Devant la préfecture de Vesoul, 180 agriculteurs ont déposé des panneaux de signalisation de villages et déversé trois bennes remplies de cannes de maïs. Des rassemblements sont en cours à Angoulême (Charente), et des opérations escargot dans les Deux-Sèvres. Quelque “85 points de manifestation sont en train de se mettre en route, on ne souhaite pas de blocage concrètement comme on a pu le voir l’année dernière”, a souligné lundi sur RMC Pierrick Horel, le président des Jeunes Agriculteurs. Les impatients avaient ressorti les tracteurs dès dimanche, se rendant en cortège près de la base aérienne de Villacoublay, près de Paris, d’où s’est envolé Emmanuel Macron pour le G20 de Rio au Brésil. “Macron, si tu vas à Rio, n’oublie pas tes péquenots”, clamait une banderole, accrochée sur un pont. Les actions se veulent avant tout symboliques, l’alliance majoritaire voulant alerter les pouvoirs publics mais “pas ennuyer les Français”: “Ce qu’on veut c’est exprimer sur l’ensemble du territoire cette détresse agricole et ce besoin de refixer le cap”, a souligné M. Horel. Dimanche, le ministre de l’Intérieur Bruno Retailleau a prévenu les agriculteurs qu’il y aurait une “tolérance zéro” en cas de “blocage durable” des routes.
Modes d'action variés
Moins d’un an après un ample mouvement qui avait abouti à des blocages de sections d’autoroutes, les syndicats agricoles appellent à nouveau à manifester, mais en ordre dispersé, à l’approche de leurs élections professionnelles de janvier prochain. Fragilisés par la pire moisson de blé en 40 ans et des maladies animales émergentes, les agriculteurs estiment n’avoir pas récolté les fruits de la colère de l’hiver dernier : la concrétisation des 70 engagements alors pris par le gouvernement Attal a été ralentie par la dissolution de l’Assemblée nationale. Et ils jugent les normes toujours aussi complexes et les revenus insuffisants.
Si les taxes sur le carburant agricole (GNR) ou le Pacte vert européen avaient été des ferments de la mobilisation l’an dernier, cette fois-ci c’est l’aboutissement attendu du projet d’accord de libre-échange avec des pays du Mercosur (Brésil, Argentine, Uruguay, Paraguay) qui enflamme les campagnes. En dépit de l’opposition de la classe politique française comme des acteurs agricoles, la Commission européenne, poussée par des pays comme l’Allemagne et l’Espagne, semble déterminée à signer d’ici à la fin de l’année ce pacte qui permettra aux pays latino-américains d’écouler plus de boeuf, poulet ou sucre sans droits de douane.

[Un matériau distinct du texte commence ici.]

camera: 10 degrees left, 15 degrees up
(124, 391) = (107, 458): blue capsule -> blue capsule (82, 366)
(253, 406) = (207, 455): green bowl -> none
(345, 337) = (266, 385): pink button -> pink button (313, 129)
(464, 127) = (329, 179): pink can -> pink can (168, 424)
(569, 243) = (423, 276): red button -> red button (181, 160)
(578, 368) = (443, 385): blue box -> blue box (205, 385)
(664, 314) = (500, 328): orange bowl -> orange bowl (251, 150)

“Nous allons continuer de nous opposer” à l’accord, a assuré dimanche Emmanuel Macron, en déplacement en Argentine avant le G20, cherchant à “rassurer les agriculteurs”. Lundi sur France Bleu Besançon, la ministre de l’Agriculture Annie Genevard a dit “comprendre la colère” des agriculteurs, tout en soulignant que le projet de budget contenait “près de 300 millions d’allègements sociaux et fiscaux”. Reconnaissant des avancées comme les prêts garantis par l’Etat, la FNSEA annonce une mobilisation jusque mi-décembre, avec des actions surtout symboliques, comme celle prévue lundi après-midi à Strasbourg sur le Pont de l’Europe reliant la France et l’Allemagne.
“Si d’autres ont d’autres modes d’action, veulent utiliser la violence ou, comme je l’ai entendu, veulent (…) affamer Toulouse, ça n’est pas notre mode d’action”, a prévenu le patron de la FNSEA Arnaud Rousseau dimanche sur BFM-TV, se démarquant de certains responsables de la Coordination rurale (CR, 2e syndicat agricole). La CR a choisi d’attendre la tenue de son congrès (mardi et mercredi) pour amplifier sa mobilisation. Elle promet “une révolte agricole” avec un “blocage du fret alimentaire” dès mercredi dans le Sud-Ouest si “aucune avancée” n’est constatée sur le dossier Mercosur.